The U.S. academic world, as well as the so-called art world, has had a love/hate relationship with theory. Theory – that writing which concerns itself with a structural understanding of history, language, phenomena, events, and subjectivity – seems to be under intermittent attack in the US. The right posits it as elitist, and the left and liberal-left often posit it as useless in relation to politics. The spoken and unspoken assumptions of the anti-theoretical are that theory consists of jargonistic language written and spoken by charlatans. For the anti-theoretical left in particular, theory shirks its political and historical responsibilities. Noam Chomsky’s recent attack on Slavoj Zizek is classic in this regard. He complains that Zizek’s type of theory is frivolous because it’s not “scientific” or “serious.” There’s no question in my mind that Zizek “won” that debate. Frankly, Zizek won even before he responded to Chomsky’s attack, because it’s apparent from his comments that Chomsky has never read Zizek’s books. It seems to be the case that many disparage Zizek’s writings without reading him (i.e. “I did read a book of his, about fifteen years ago…). It’s clear that Chomsky hasn’t read Zizek because if he had he would know that Zizek’s writings incorporate history, and apply theory to contemporary political events, and that his writing is quite clear, albeit requiring some understanding of terminology which I would think Chomsky could manage to master if he were interested in any writing that was not positivist. The same disregard for reading seems to apply to disparagers of Derrida (who Chomsky also threw into the mix when he sent out the first volley in the exchange).

Left and liberal pragmatists and positivists who are allergic to theory evade examining the complexities of political subjectivity, and thus have to resort to platitudes when questions are raised as to how new political subjects might arise in the midst of the seemingly totalizing political and economic crises we now face.
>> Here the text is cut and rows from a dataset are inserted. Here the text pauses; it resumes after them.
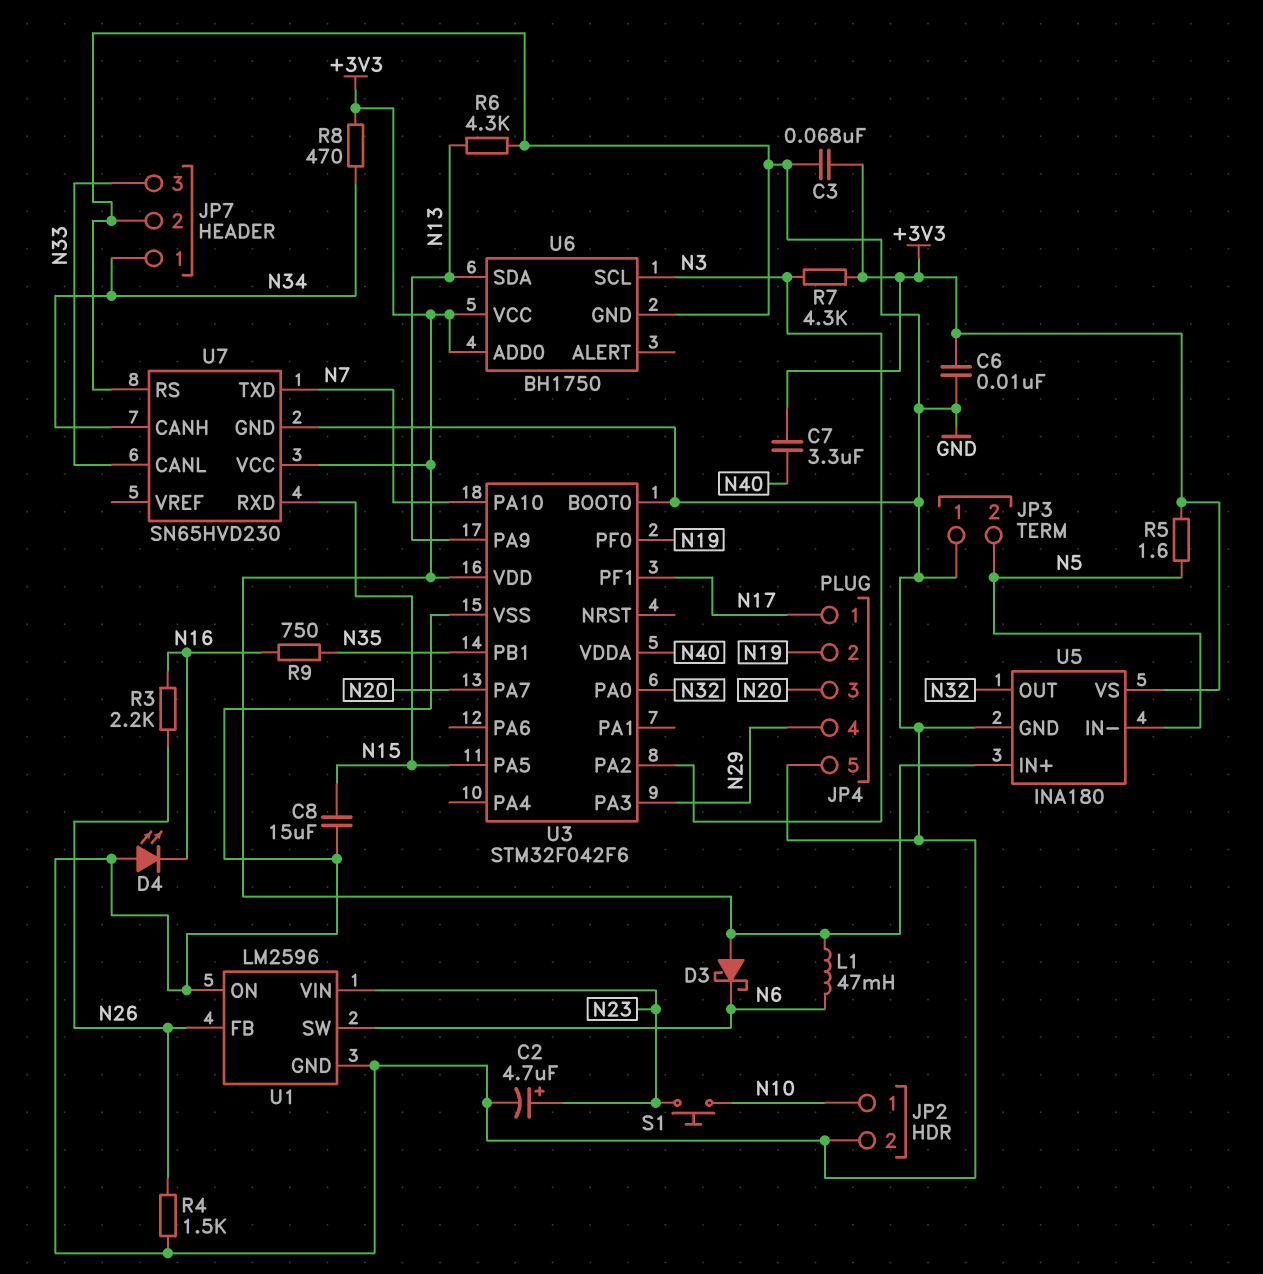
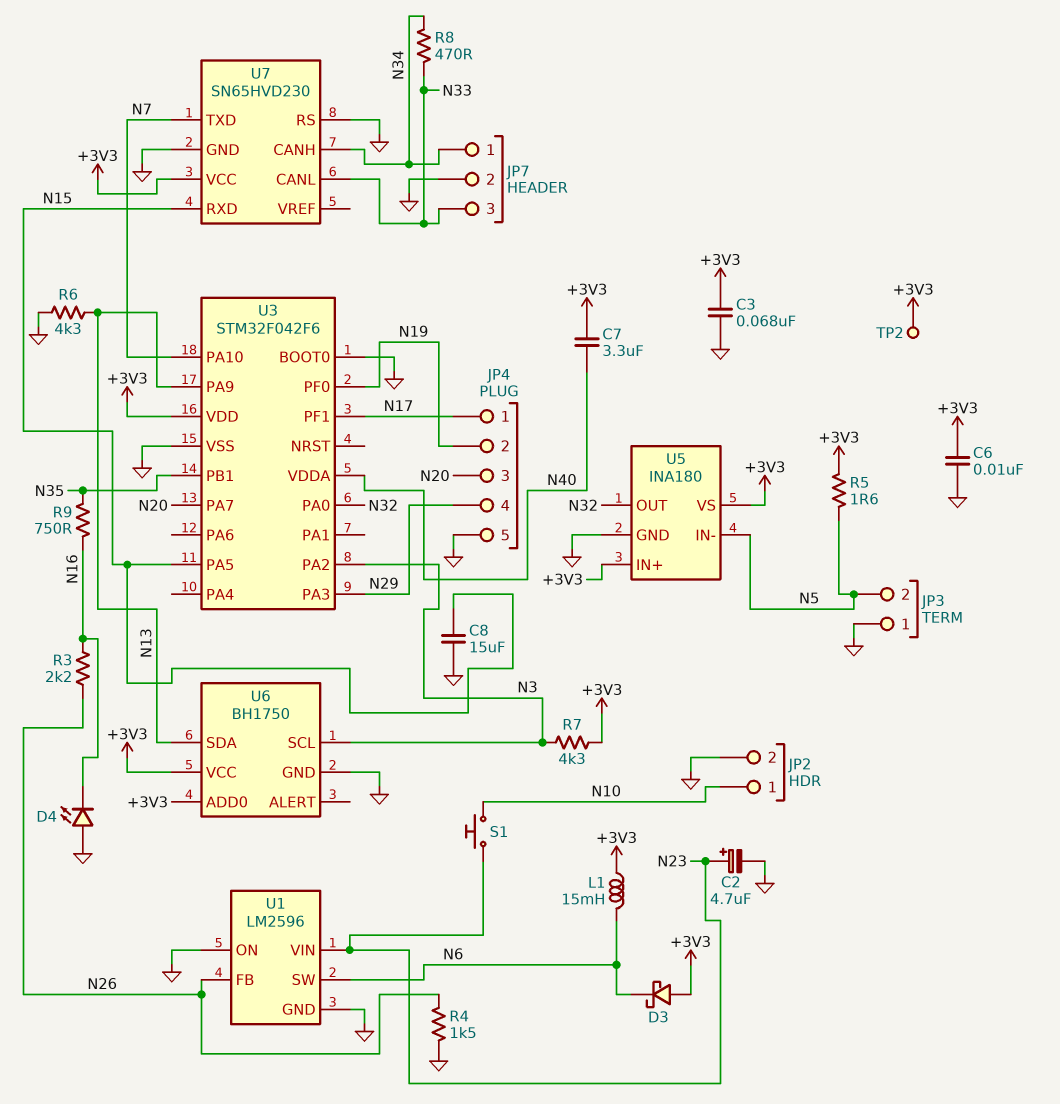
L1: 47mH (+3V3, N6) -> 15mH (+3V3, N6)
R8: 470 (+3V3, N34) -> 470 (N33, N34)
TP2: none -> test point (+3V3)

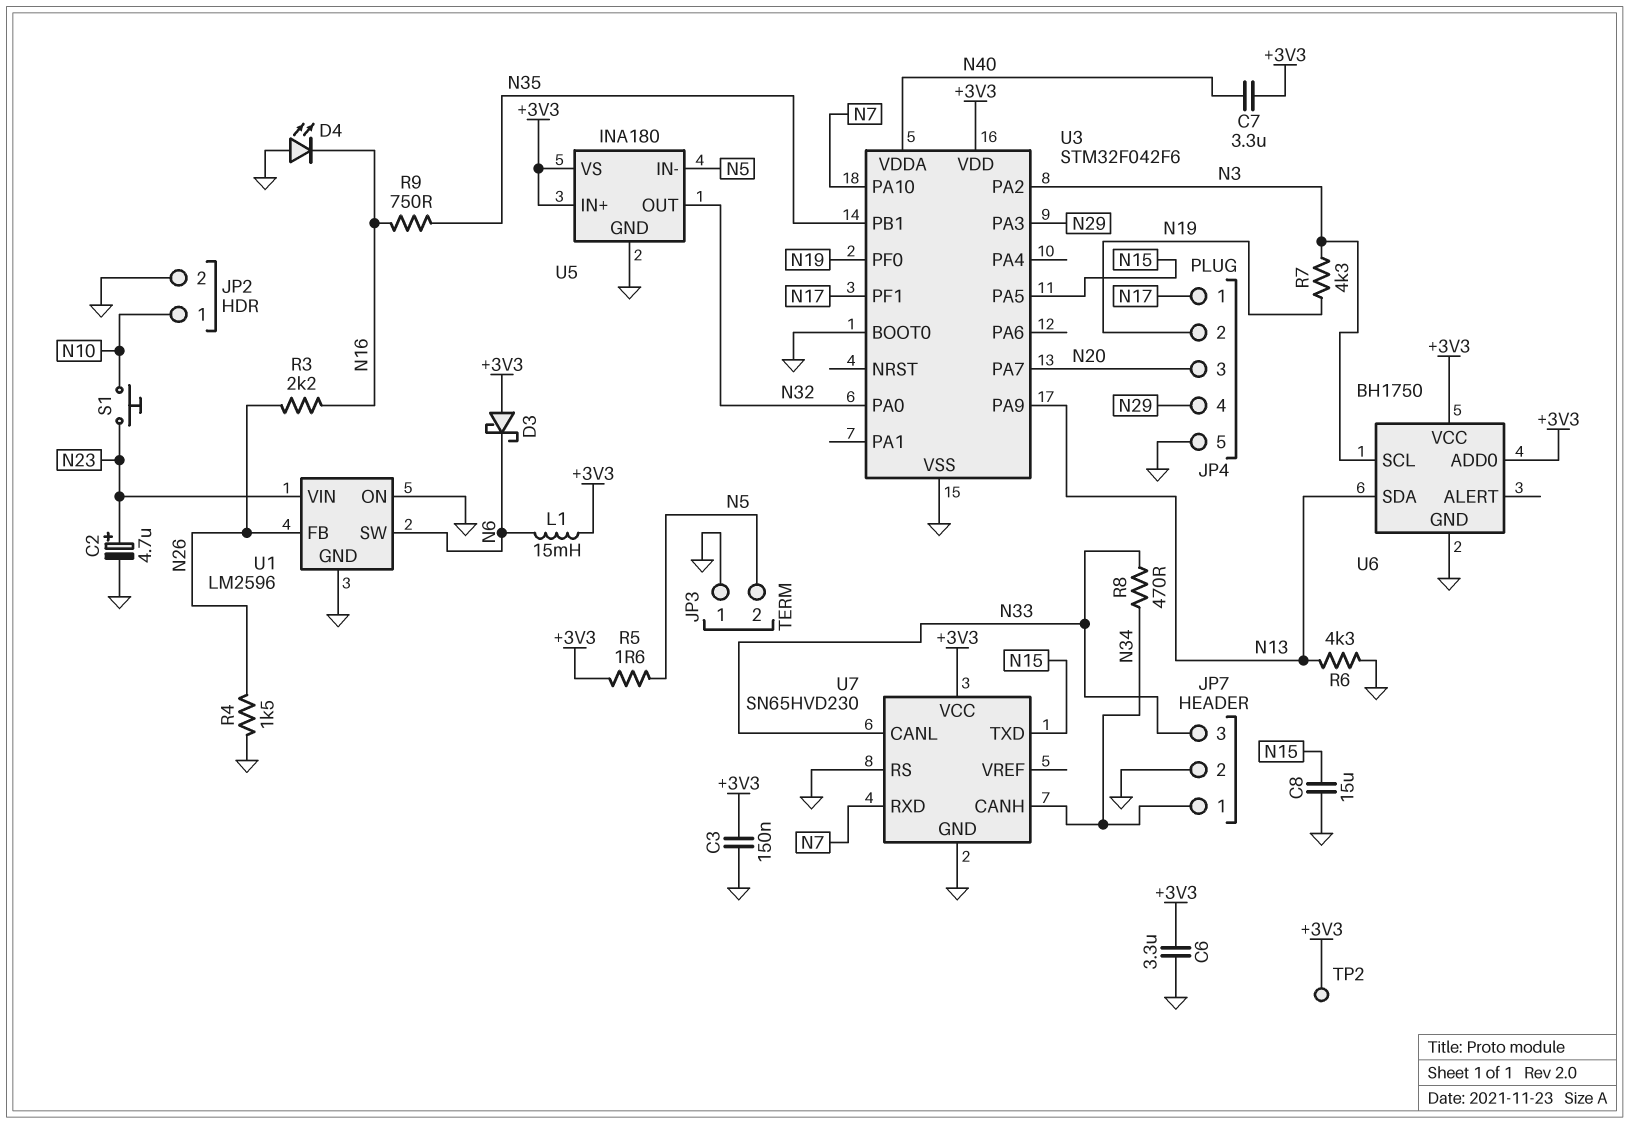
C3: 68nF (+3V3, GND) -> 150nF (+3V3, GND)
C6: 10nF (+3V3, GND) -> 3.3uF (+3V3, GND)
R7: 4.3k (+3V3, N3) -> 4.3k (N3, N19)
U7 pin RXD: N15 -> N7
U7 pin TXD: N7 -> N15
The only way positivists can explain why those who suffer often don’t rebel is to overemphasize the raw power of the oppressor, an explanation that leads to closure.
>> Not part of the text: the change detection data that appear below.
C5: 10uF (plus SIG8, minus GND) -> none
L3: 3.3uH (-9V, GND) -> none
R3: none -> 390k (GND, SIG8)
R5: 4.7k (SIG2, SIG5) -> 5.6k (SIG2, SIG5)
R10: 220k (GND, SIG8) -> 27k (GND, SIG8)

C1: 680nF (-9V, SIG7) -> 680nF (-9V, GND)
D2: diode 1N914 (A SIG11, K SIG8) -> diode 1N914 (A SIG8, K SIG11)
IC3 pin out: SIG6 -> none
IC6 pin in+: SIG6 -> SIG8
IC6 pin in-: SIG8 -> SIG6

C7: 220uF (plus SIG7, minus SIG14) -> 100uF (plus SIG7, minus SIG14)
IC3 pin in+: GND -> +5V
And then there’s the most anti-intellectually derided category of theory, “pure” theory, that writing – usually of the philosophical type – that does not incorporate history and does not apply itself except very obliquely to contemporary phenomena, and may – what a horror – actually involve the learning of a vocabulary, or an acclimation to a writer’s particular use of language. That kind of writing is hard for the uninitiated and undereducated to penetrate, but it’s in that kind of writing that I often find glimmers of insight into painfully contorted ideological knots. I was sent such a text recently, for advice on where it might be published. I understood only about a quarter of the text, with effort, and I can’t personally think of where it could be published here, but it reminded me of the relationship of such texts to concepts of democracy. Because although I value and benefit from the kinds of philosophical writings and other kinds of theory that are applied and co-mingled with history, such texts are largely directive. “Pure” theory creates a different space; it asks you to move toward your own applications and references. It produces just the sort of subjectivity that governments such as ours are at pains to foreclose with their technocratic and plutocratic education “reforms.”